Z wycieczki nie zrezygnowaliśmy, ale ograniczyliśmy ją do Oliwy (do katedry i do parku). Przybyło nas całkiem sporo: 12 osób jak 12 Apostołów, tj. jedna trzecia Wspólnoty. Zaczęliśmy od Eucharystii o 8.00 w katedrze oliwskiej, potem był czas na modlitwę myślną i o 9.00 zaczęliśmy zwiedzanie. Nasza wspólnotowa organizatorka wycieczek i przewodniczka, Violetta, przez godzinę opowiadała o katedrze: sacrum Pomorza Gdańskiego, skarbnica pamiątek dziejowych, nekropolia książąt gdańsko-pomorskich zwana „pomorskim Wawelem”, ostoja ludu kaszubskiego… ale też „wyżyny” kunsztu ludzkiego (architektonicznego, budowlanego…)
O 10.00 wysłuchaliśmy koncertu organowego, a właściwie byliśmy świadkami pokazu możliwości technicznych organów i bogactwa jego tonów: począwszy od „pomruków niedźwiedzia jak wspomnienie puszcz pradawnych” poprzez „świergot ptasi” aż do niebiańskich chórów. Czarne anioły podnosiły swe złote trąby, dzwonki dzwoniły w rękach maleńkich puttów, złote słońca i gwiazdy wirowały. Wraz z tłumem wczasowiczów podziwialiśmy w równym stopniu kunszt organisty, jak i twórców organów.

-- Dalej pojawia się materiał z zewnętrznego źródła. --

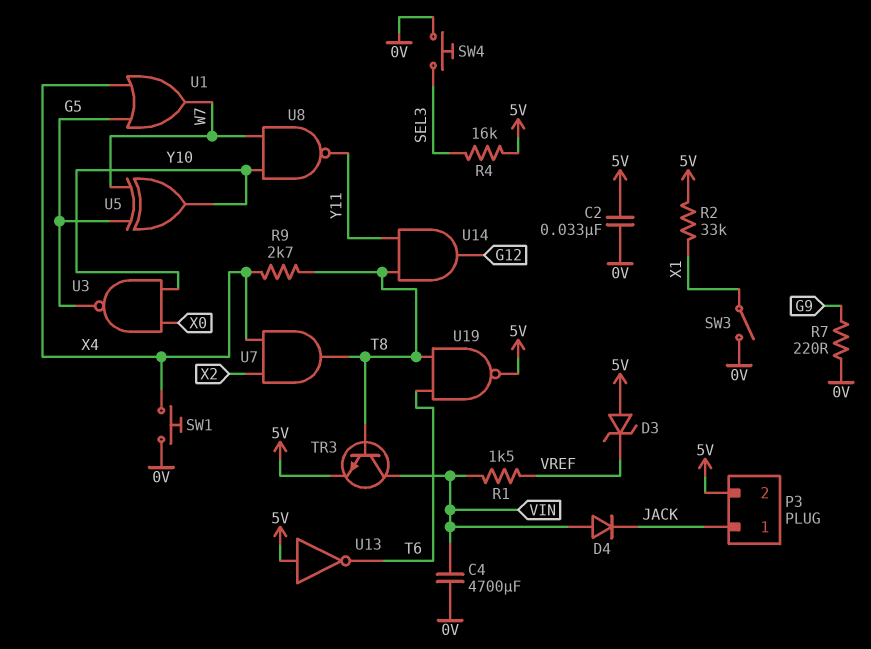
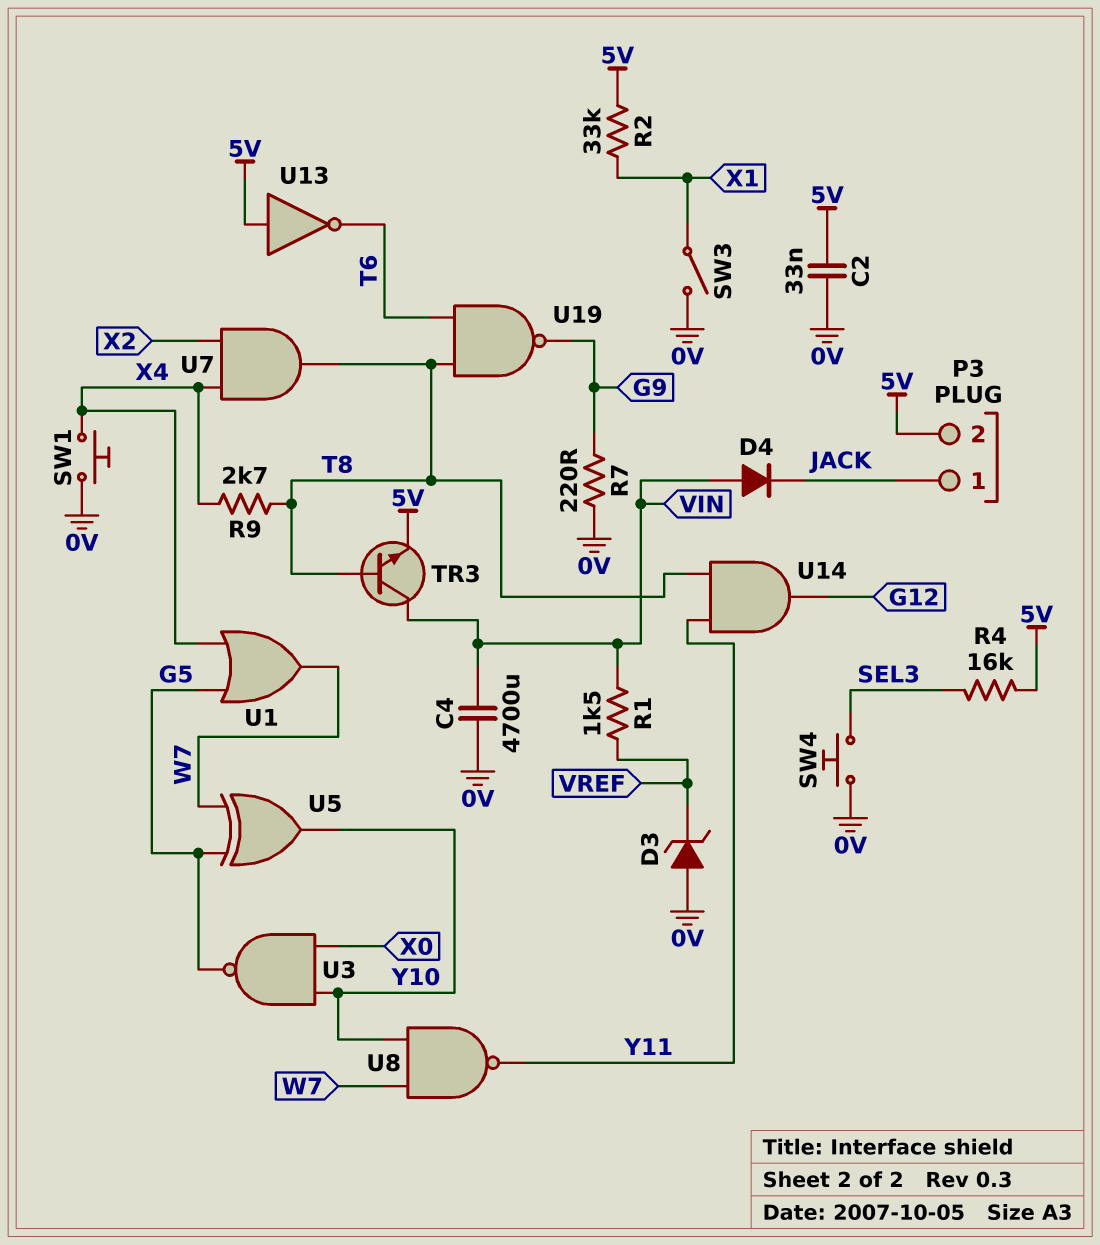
D3: zener (A 5V, K VREF) -> zener (A 0V, K VREF)
U19: NAND (in T6, in T8, out 5V) -> NAND (in T6, in T8, out G9)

A potem przeszliśmy do rozświetlonego słońcem parku: i tu już nie mieliśmy żadnych wątpliwości, że kunszt ludzkich zabiegów nijak się ma do dzieł Boskiego Twórcy, bo oto kroczyliśmy wśród prastarych buków, lip, kasztanowców, tulipanowców, rajskich jabłoni, nenufarów…a ich piękno nie tylko nas urzekło, ale wręcz poraziło.
A za rok… wybieramy się do Mątowów. (A może do Sianowa, bo on też jakoś powraca w naszym myśleniu o wspólnotowej wycieczce).